The Supreme Court of Nigeria has on Wednesday adjourned the case on the New Naira swap policy of the Central Bank of Nigeria (CBN) till Wednesday, February 22 for a hearing of the consolidated suits by 10 states.
Present at the court were Senior Advocates of Nigeria, lawyers, and the governors of Kaduna and Kogi states, Nasir El-Rufai and Yahaya Bello, respectively.
The apex court had temporarily banned the implementation of the February 10 deadline of the CBN from making the old N200, N500, and N1,000 notes legal tender.
These governors had instituted the suit against the Federal Government and the CBN.
The other states who had also applied to be joined in the suit included Niger, Kano, Ondo, and Ekiti.

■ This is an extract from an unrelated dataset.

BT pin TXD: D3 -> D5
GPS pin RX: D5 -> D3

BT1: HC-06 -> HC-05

Lagos State government through its Attorney General, Moyosore Onigbanjo, also applied, seeking to be joined in the suit.
Bayelsa State, led by Damian Dodo, has also applied to be joined in the suit as a respondent. Similarly, Edo State applied to be joined as a respondent.

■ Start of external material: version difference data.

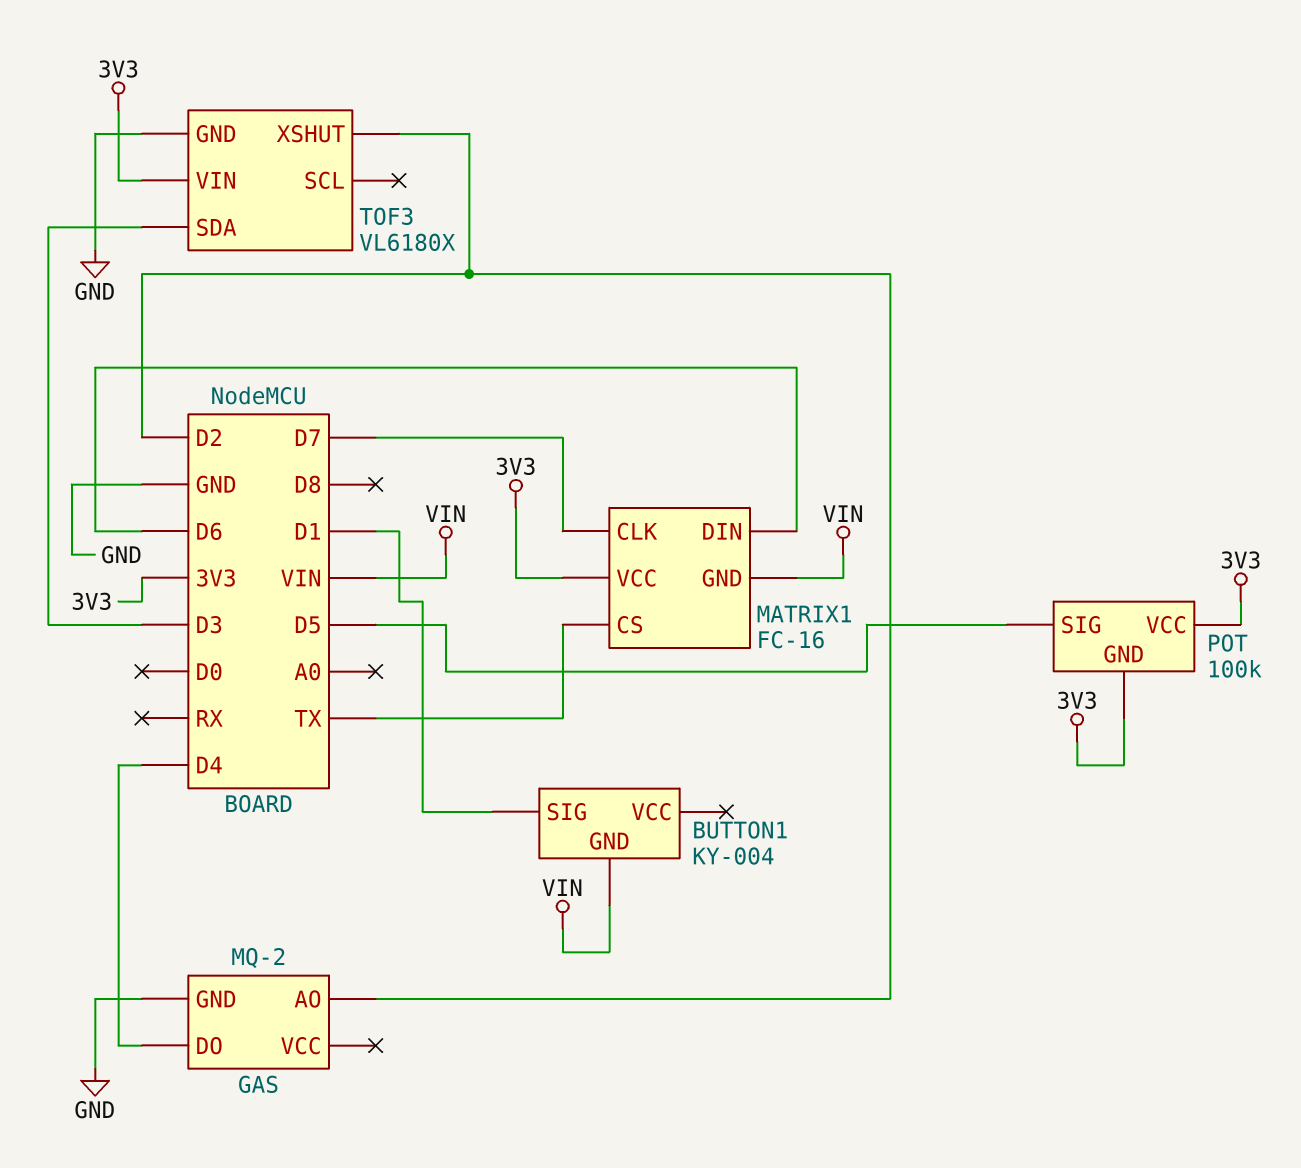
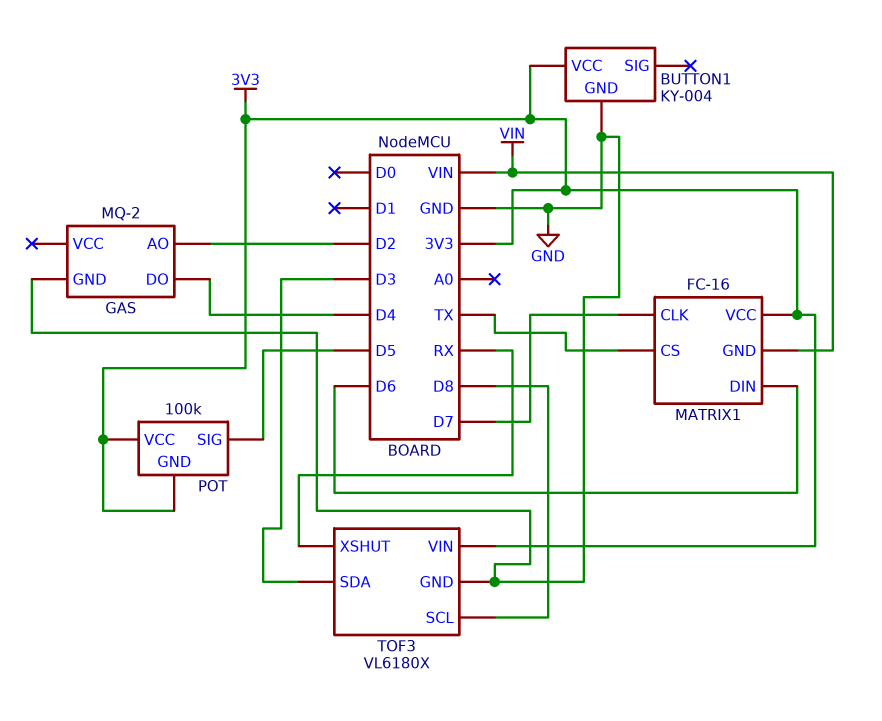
BUTTON1 pin GND: VIN -> GND
BUTTON1 pin SIG: D1 -> none
BUTTON1 pin VCC: none -> 3V3
TOF3 pin SCL: none -> D8
TOF3 pin XSHUT: D2 -> RX

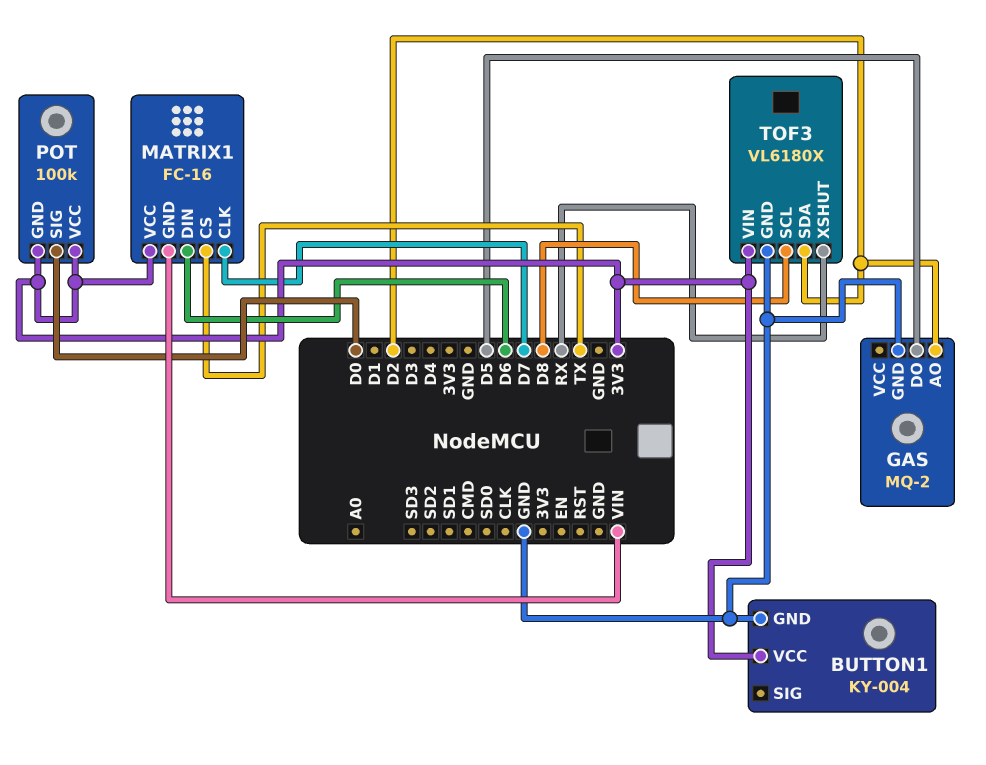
GAS pin DO: D4 -> D5
POT pin SIG: D5 -> D0
TOF3 pin SDA: D3 -> D2

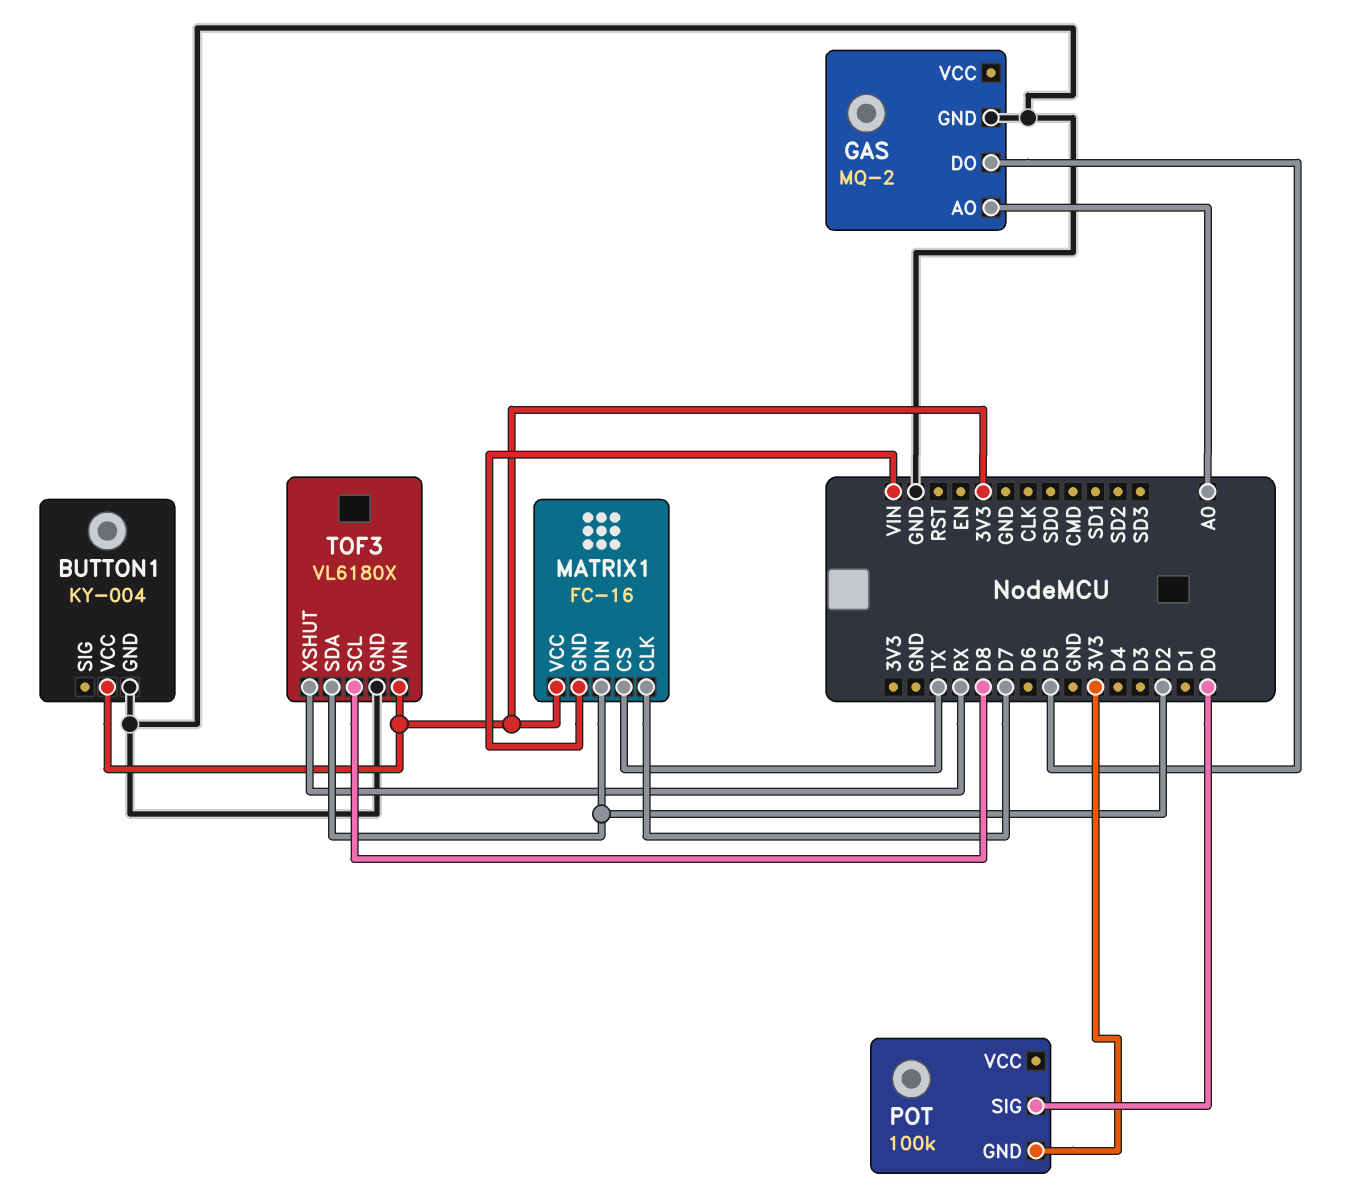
GAS pin AO: D2 -> A0
MATRIX1 pin DIN: D6 -> D2
POT pin VCC: 3V3 -> none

Rivers through its counsel, Mr. Emmanuel Ukala SAN stood its ground not to team up with other states adding that it would prefer to do its case separately.

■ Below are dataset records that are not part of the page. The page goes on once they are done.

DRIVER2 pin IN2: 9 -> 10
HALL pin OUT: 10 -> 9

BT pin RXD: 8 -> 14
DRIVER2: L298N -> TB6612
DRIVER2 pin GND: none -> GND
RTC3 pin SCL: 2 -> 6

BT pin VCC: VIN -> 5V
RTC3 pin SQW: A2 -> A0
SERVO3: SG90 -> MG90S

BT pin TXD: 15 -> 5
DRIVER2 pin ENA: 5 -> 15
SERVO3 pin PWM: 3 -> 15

A seven-member panel led by Justice John Okoro halted the move in a ruling in an exparte application brought by three northern states of Kaduna, Kogi, and Zamfara.
The three states had specifically applied for an order of Interim Injunction restraining “the federal government through the Central Bank of Nigeria (CBN) or the commercial banks from suspending or determining or ending on Feb. 10, the time frame with which the now older version of the 200, 500 and 1,000 denomination of the naira may no longer be legal tender pending the hearing and determination of their motion on notice for an interlocutory injunction”.
Delivering the ruling in the motion, Okoro, held that after a careful consideration of the motion exparte this application is granted as prayed.
“An order of Interim Injunction restraining the federal government through CBN or the commercial banks from suspending or determining or ending on Feb. 10,, the time frame with which the now older version of the 200, 500 and 1,000 denomination of the naira may no longer be legal tender pending the hearing and determination of their motion on notice for interlocutory injunction.”
He accordingly adjourned until Feb. 15, for a hearing of the main suit.
Moving the application on Wednesday, counsel to the applicants, Mr. A. I. Mustapha, SAN, urged the apex court to grant the application in the interest of justice and the well-being of Nigeria.
He stated that the policy of the government has led to an “excruciating situation that is almost leading to anarchy in the land “.
While he referred to a CBN’s statistics which put the number of people who don’t have bank accounts at over 60 percent, Mustapha lamented that the few Nigerians with bank accounts can’t even access their monies from the bank as a result of the policy.
The senior lawyer further argued that unless the Supreme Court intervenes the situation will lead to anarchy because most banks are already closing operations.